Thursday, May 1, 2008

Clearing the Throat and Bonus Proof: GOP Is Party of the Risen Lord

With Expelled, I expect that Ben Stein has made a terrific, useful movie that will remind us that a scientist who refuses to wonder and who hates the faithful is untrustworthy, locked in a mental box with marxists, monarchists and post modern architects. Hopefully it will also help us understand the gentler and more reflective nuances of what I've viewed as a frequently manipulative and cynical cultural movement stemming from fundamentalist Christianity via the dark ages.

But here's Rush Limbaugh writing something patently untrue: "Darwinism, of course, does not permit for the existence of a supreme being, a higher power, or a God." Darwinism itself doesn't threaten theology or faith, and the theory doesn't prohibit anything. In fact, it leaves the central and most important question unanswered, as it should. The realization that our lives are progressive rather than a series of ancient, sporadic miracles, prophecies and magic, is a liberating insight. It liberates us from corrupt authorities and from ignorance, which cripples our decisions. It liberates us from fate, from "God's will," which is the petty, meddling characteristics that we impute on Him like pagans. In this process, God grows more clearly wonderful, complex and universal. Science and religion are opposite in many ways, but they are not opposed. They wind around each other. They sometimes touch and they sometimes move apart, but they wind in the same direction. The difference is that religions have benefited from God's mystery and distance. Science pursues his fingerprints.

That said, Darwinism does threaten the dogmatic religions. This is very good. In threatening dogma, Darwinism undermines the authority of the institutions, diverts the aspirations of the faithful from salvation from original sin, and relates us to beasts. Darwinism also represents the scientific process at its best, and the scientific process requires us to state as fact only what we prove through observation. Authorities thrive by conflating faith with fact.
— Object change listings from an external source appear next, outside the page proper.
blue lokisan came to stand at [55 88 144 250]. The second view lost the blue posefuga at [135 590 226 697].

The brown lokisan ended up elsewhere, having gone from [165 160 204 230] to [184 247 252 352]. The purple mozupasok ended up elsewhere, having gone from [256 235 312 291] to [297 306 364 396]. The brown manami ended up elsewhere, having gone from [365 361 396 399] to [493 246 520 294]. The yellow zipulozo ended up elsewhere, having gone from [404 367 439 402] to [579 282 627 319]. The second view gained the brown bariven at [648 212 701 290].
As for Rush, the rest of the transcript actually seems to conflate liberty with destiny and faith and is really strange. What happened to reason? Where's Goldwater?

5 comments:

ken said...

I think asking Rush Limbaugh where is reason might be a prayer better made to the Flying Spaghetti Monster.

Dark Elf said...

Seems to us that Limbaugh makes a lot more sense than the cardboard cutouts who populate TV. He has something to say and says it well, unlike the lame Democrat presidential candidates and their mendacious promoters who never discuss issues. limbaugh's audience is huge. Why do you suppose that is? If Limbaugh is so unreasonable, cite us an instance.

B. A. Blake said...

Since this has everything to do with an idea, and references one comment by Rush with is clearly wrong, I see no reason to go into the justness of his popularity here.

I have less interest in any disagreements with the left than with what I see as the betrayal of American conservatism by the Republican party's corrupt jingoism.

And I cited a precise example of unreason.

B. A. Blake said...

Furthermore, anybody who aligns themselves with evangelicals is reasonably suspect.

ken said...

Syllogism:
1)Anyone who aligns themselves with evangelicals is reasonably suspect.
2)Evangelicals have constituted a large portion of the Republican base for the last several elections.
3) Republicans are reasonably suspect.
Dark Elf (and your first person plural multitudes and minions who also quake at the feet of the swarthy halfling),
To your points!
1) Rush Limbaugh is a damn sight more entertaining and verbally facile than anyone on television. John Milton couldn't make him up.
2) lots of fairly rotten people have had something to say and said it well (though our present [first person plural here used to describe us as Americans] president seems to fail on both counts).
2b) Rush Limbaugh can appear to lack mendacity because he is not running for office and therefore has no restrictions placed on him by voting constituencies or the media. Since Rush's base is so large (and functionally composed of inalienable rightists- more on those another time), he has no economic pressures to couch his statements. In a non-publicly funded election, candidates do.
3) The sheer numbers of people that Rush Limbaugh attacks could also point to the numbers of people who think NASCAR's attendance make it a compelling sport, McDonalds billions served make it a fantastic restaurant, and the movie Titanic's box office make it the greatest thing committed to celluloid.
And to be clear: I love conservatives. I love conservatism. I love limited government and greater personal freedom. And I love the crystalline view that conservatism is able to place upon the world. I value it. Frequently disagree. But believe it to be of massive worth. And I enjoy listening to Rush Limbaugh from a strictly Jane Goodall perspective. I sit and listen and imagine thirteen million people nodding their heads. It's like something out a John Carpenter film.